En estos días se ha publicado un sondeo acerca de la corrupción en España en un diario de tirada nacional. De nuevo, la corrupción se sitúa, junto a los políticos, como uno de los principales problemas que perciben los españoles. No hace mucho, una encuesta de EUROESTAT confirmaba que los ciudadanos europeos están muy preocupados por los derroteros que está tomando esta grave lacra social acerca de la percepción de la corrupción por los ciudadanos europeos.
De estas dos encuestas se infiere sin demasiada dificultad que la corrupción sigue campando a sus anchas. Es más, en buena medida está entre las causas más reales de la crisis que padecemos. Sea en forma de sobornos, cohechos, estafas, fraudes o prevaricaciones, parece que las alianzas oscuras que en ocasiones ligan a los poderes políticos y a los poderes económicos y financieros, no rara vez amparados por determinados medios de comunicación, han dado lugar a un tenebroso mundo de opacidad y confusión en el que ha crecido, a veces hasta límites insospechados, las más variadas especies de la corrupción. Es evidente que los controles han fracasado. Tantas veces porque se confían, de una u otra manera, a subordinados o domésticos que no pueden realizar con independencia su tarea. Por otra parte, la inmensa cantidad de subvenciones, auxilios y ayudas públicas, sin un adecuado servicio de control de eficiencia, y de seguimiento, facilitan un clima de fraude que se produce en no pocos casos.
La lucha contra la corrupción es permanente. Nunca se podrá extirpar del todo porque la condición humana es la que es y no parece que vaya a cambiar radicalmente. Los sistemas de control, previos, durante y a posteriori, son ciertamente importantes si están en manos de personas independientes de verdad, algo casi imposible pues los partidos no parecen estar por la labor de despolitizar en serio esta cuestión.

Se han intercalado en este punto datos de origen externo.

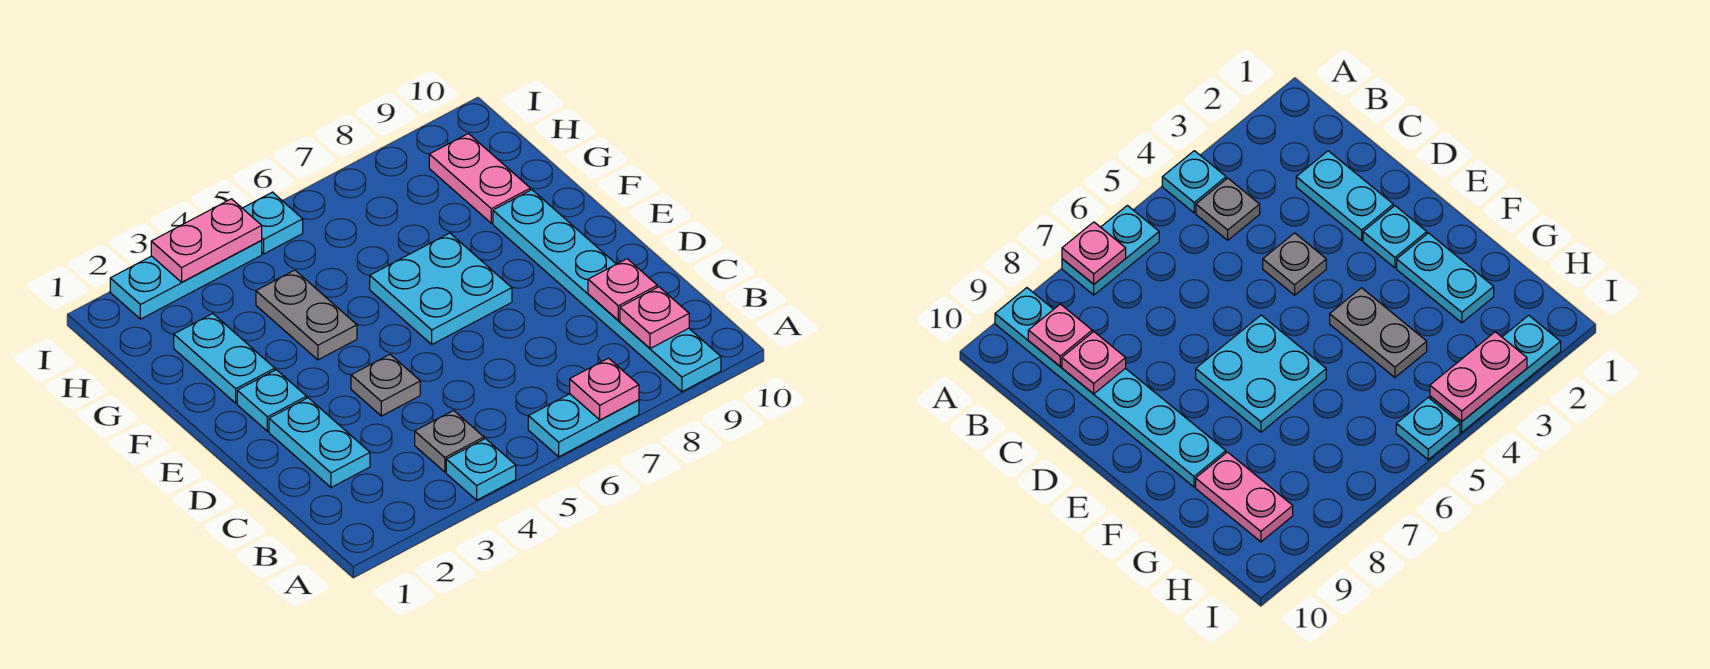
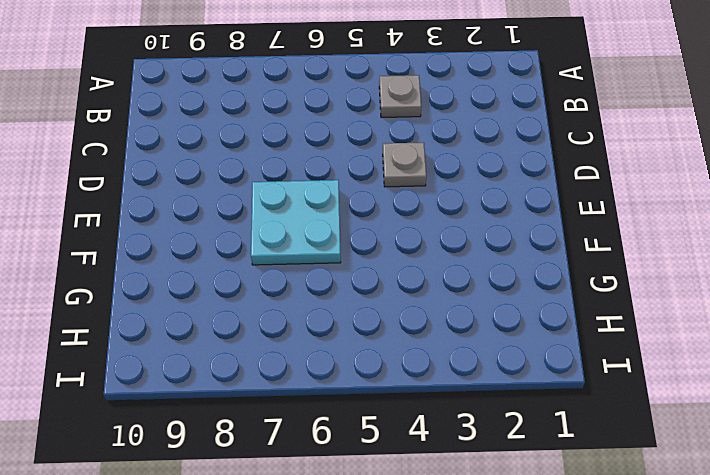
none -> cyan plate A4 level 1
none -> cyan plate A6:A7 level 1
none -> cyan plate A9:F9 level 1

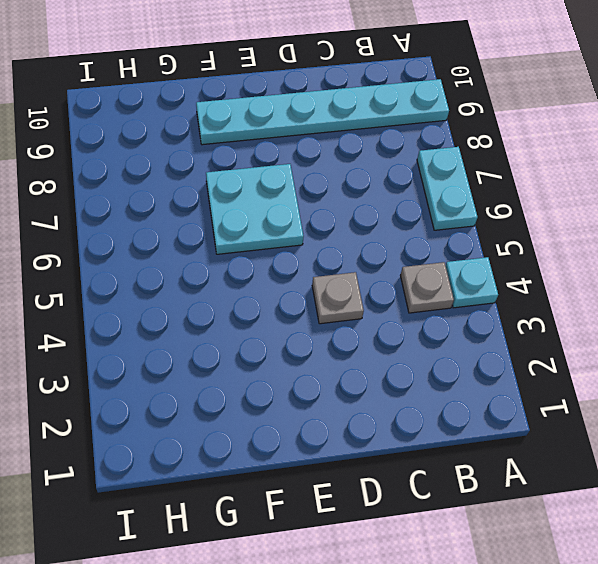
none -> cyan plate C2:D2 level 1
none -> cyan plate E2 level 1
none -> cyan plate F2:G2 level 1

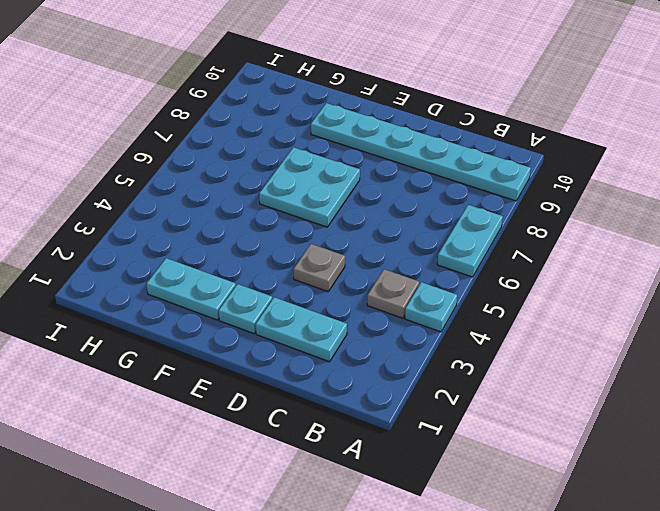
none -> grey plate F4:G4 level 1
none -> pink plate G9:H9 level 1
none -> cyan plate I2:I4 level 1

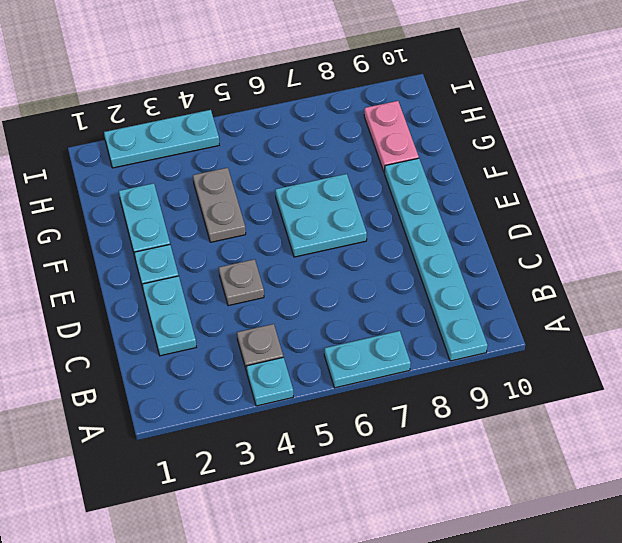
none -> cyan plate I5 level 1
none -> pink plate A7 level 2
none -> pink plate B9 level 2

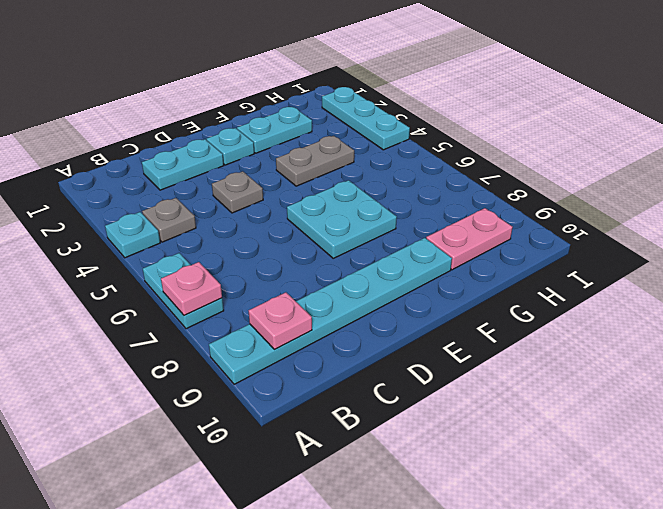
none -> cyan plate I5 level 1
none -> pink plate C9 level 2
none -> pink plate I3:I4 level 2

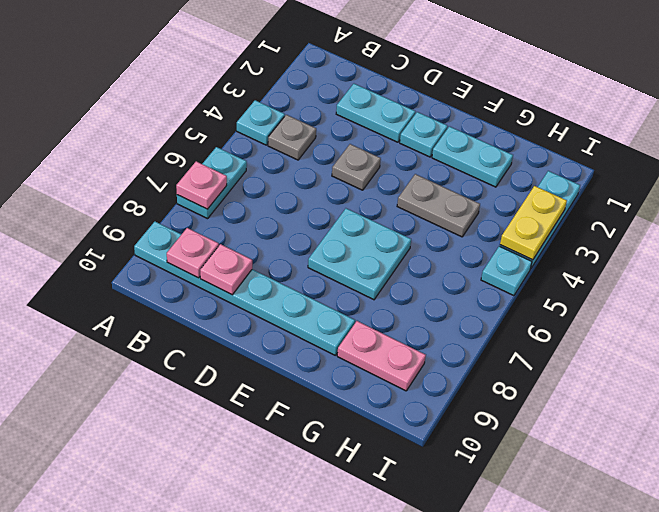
yellow plate I3:I4 level 2 -> pink plate I3:I4 level 2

En realidad, el problema de la corrupción es de orden cultural, de naturaleza moral. Si los niños de pequeños perciben que lo importante es obtener buenas notas a como de lugar, se formando una idea del bien y del mal en clave maquiavélica. Si resulta que en casa observa comportamientos desleales, carentes de la más elemental sobriedad, es lógico que los emulen de alguna manera. Si los padres no reparan en regalar a los hijos toda suerte de objetos y bienes materiales, de una u otra manera se está construyendo esa dependencia que más adelante evitará que puedan ser hombres y mujeres de criterio capaces de asumir compromisos sociales. Si en la escuela los profesores, además de la transmisión más rigurosa y objetiva posible de los conocimientos, no captan la relevancia de fomentar los hábitos cívicos y morales más acordes con la libertad solidaria de sus alumnos, es probable que crezcan sin el temple ético preciso para asumir las más importantes de las cualidades democráticas. Si no son capaces de distinguir la bondad o maldad de ciertas conductas y los medios de comunicación presentan como exitosos comportamientos deleznables o abyectos, entonces la lucha contra la corrupción será difícil, muy difícil.
Tengo mis dudas de que realmente exista una voluntad firme y radical de ir al fondo del problema. Todo lo más, de lo que se trata es de evitar que ciertas conductas puedan, como mucho, enturbiar las “inmaculadas” hojas de servicios de los miembros de la tecnoestructura. Sin embargo, si de verdad quisiéramos plantear una lucha eficaz contra la corrupción, además de simplificar la maraña de controles para hacerlos más sencillos y dotarlos de la necesaria independencia, habría que empezar a trabajar en serio sobre los pilares del nuevo orden económico, político y social que precisamos. Pero ese es otro cantar del que poco o nada quieren oír quienes, y de qué manera, se benefician de la falta de temperatura crítica que habita en nuestra sociedad. Por ahí habría que empezar.